On this Tacky Music Monday, what better way to wake us all up than a bit of tap-dancing, courtesy of the lovely, leggy Tommy Tune - and one of Miss Fields' splendidly upbeat numbers?!

Have a good week, dear reader.

Sunday 14 July 2024

Found wanting?

[click to embiggen]

Madam Arcati and I concluded our "choral triptych" - we saw Faure's Requiem in March, and Verdi's Requiem in June - at the Cadogan Hall last night, with the biggest and most OTT of the lot, William Walton's Belshazzar's Feast.

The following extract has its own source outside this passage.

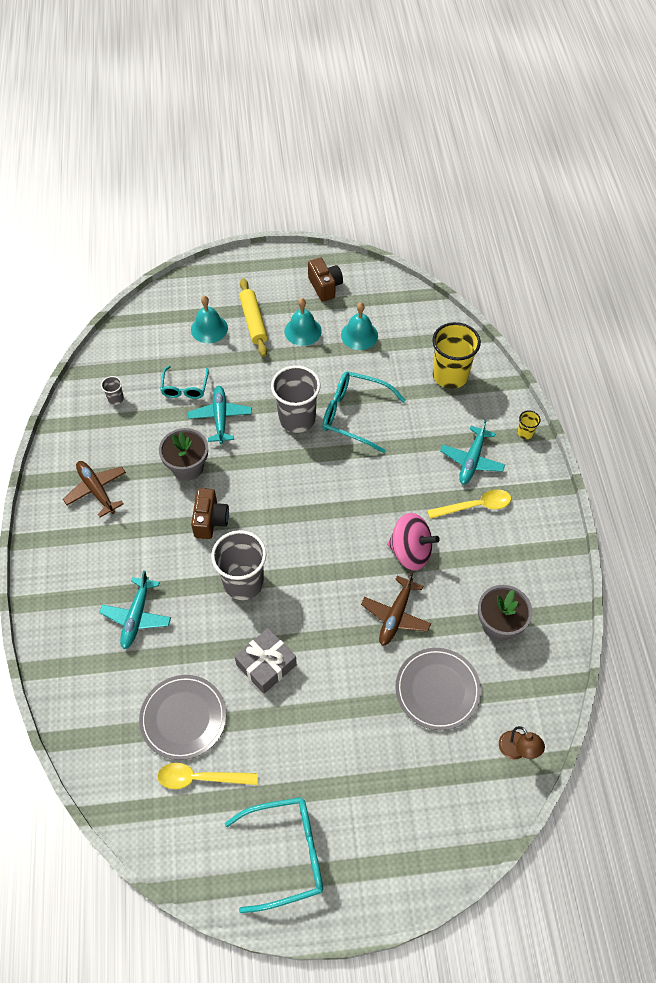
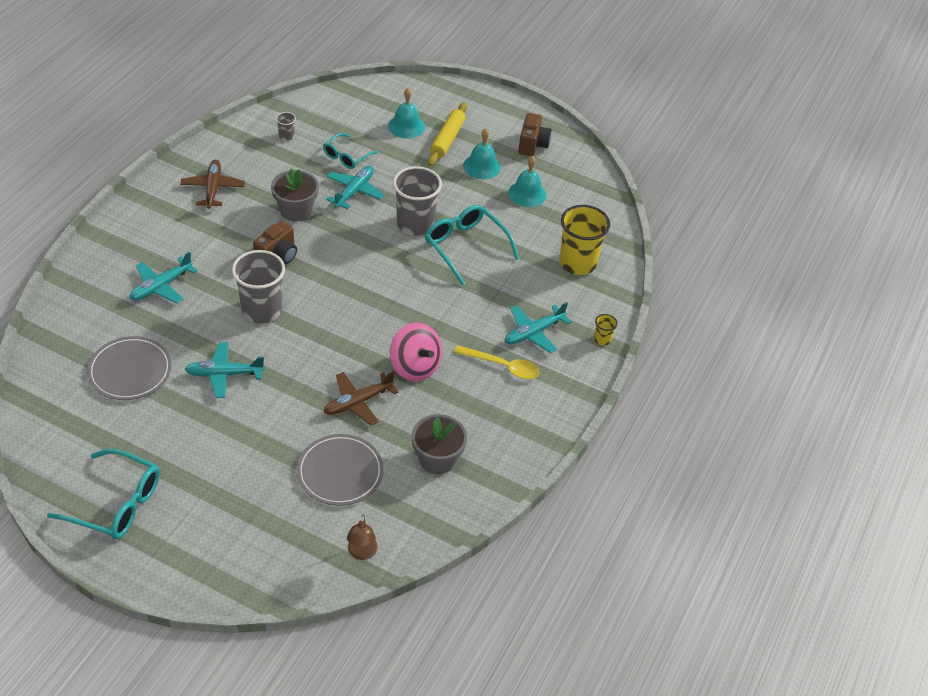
camera: 30 degrees right, 10 degrees down
(200, 778) = (104, 416): yellow spoon -> none
(266, 665) = (224, 374): grey gift -> turquoise plane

Famously, the piece requires a huge vocal ensemble (last night's production had two choirs - Epsom Choral Society and the Barnes Choir), and just about every instrument in the orchestral canon. Indeed, the renowned wit and esteemed conductor Sir Thomas Beecham (who was very sniffy about the work as it was about to receive its premiere) said to the young William Walton: "As you'll never hear the thing again, my boy, why not throw in a couple of brass bands?" So he did.

It's impressive, that's for certain, if not exactly my "cup of tea" either. It's based upon one of those dramatic Old Testament stories full of smiting: the Jews are in exile as slaves in Babylon and the tyrant Belshazzar commits sacrilege by taking their sacred vessels for his guests and concubines to use at a lavish feast, bringing damnation upon his head. It includes the original source of the phrase "the writing's on the wall" - "You have been weighed in the balances, and found wanting." Belshazzar's subsequent death and the fall of his empire become the cause of great celebration for the Jews. Noisily.

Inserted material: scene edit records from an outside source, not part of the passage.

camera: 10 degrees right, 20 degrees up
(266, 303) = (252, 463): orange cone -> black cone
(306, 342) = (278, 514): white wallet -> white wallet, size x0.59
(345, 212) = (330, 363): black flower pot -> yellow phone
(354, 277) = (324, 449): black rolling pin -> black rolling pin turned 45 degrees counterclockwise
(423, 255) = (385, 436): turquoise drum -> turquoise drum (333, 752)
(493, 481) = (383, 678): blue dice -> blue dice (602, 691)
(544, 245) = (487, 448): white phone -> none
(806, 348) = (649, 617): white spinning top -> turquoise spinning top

It is, of course, another phrase from that original story [later repeated in one of the Psalms] that has become even more famous in popular culture - not least in this eternal classic. I couldn't possibly imagine two more polar opposite pieces of music - but hey, that's the way my mind works!


It's France's greatest day of celebration, Le Quatorze Juillet (or Bastille Day)... here's some coq gaulois, for your delectation:

Ooh, la, la!

Saturday 13 July 2024

New, nuevo, yeni, laatste

It's Saturday, it's grey and humid, and it's time for a little sojourn into some of the "newer" music that has caught my ear of late...

First up, something (relatively) new that is actually really quite old! It's also quite appropriate, since one of its creators Pino D'Angiò died last week. This track was originally produced way back in 1990, became a worldwide hit when it was remixed by Jam'n'Spoon in 1992, and has gone on to become a trance classic, with perpetual remixes and re-workings - right up to 2022, with this one:

In complete contrast, here's a faboo "fusion" between the traditional music of Kenya and Western musical genres, released at the turn of this year, but - despite the fact that Madam Arcati's been raving about it for months - it's taken me this long to actually feature here:

Veering back towards potential chart territory [whatever that actually means these days, in a world where merely watching a video on YouTube can actually count towards a place in the charts for the song it is promoting], here's Our Princess Kylie in collaboration with some lesser mortals (on what is, tbh, not much of a song, but I am prepared to give it a few more listens...):

I was strangely drawn to this rather stylish lady, with her modern and rather glittering tribute to one of our fave genres, Disco...

Miss Katy Perry pleases feminists everywhere by singing a song about female empowerment while jiggling her breasts at a camera:

"Big Willy" is back! - with a rather jolly choon [for a change]:

And finally... Saving the best to last, Dame Sophie of the Ellis-Bextors deigns to help out one of her continental acolytes - with spectacular results!

As ever, dear reader, I'd love to know your thoughts...

Friday 12 July 2024

It's a musical, natural high

We're almost there, folks...

As another weekend looms, it's grey and murky again here in London, just in time for the big outdoor events: the finals of Wimbledon, the British Summer Time festival in Hyde Park (Stevie Nicks tonight, Our Princess Kylie tomorrow), the Wireless festival closer to us in Finsbury Park (Nicki Minaj tonight, Doja Cat on Sunday) - and the football final in Germany...

Us? We're going to Cadogan Hall again tomorrow, for William Walton's Belshazzar's Feast!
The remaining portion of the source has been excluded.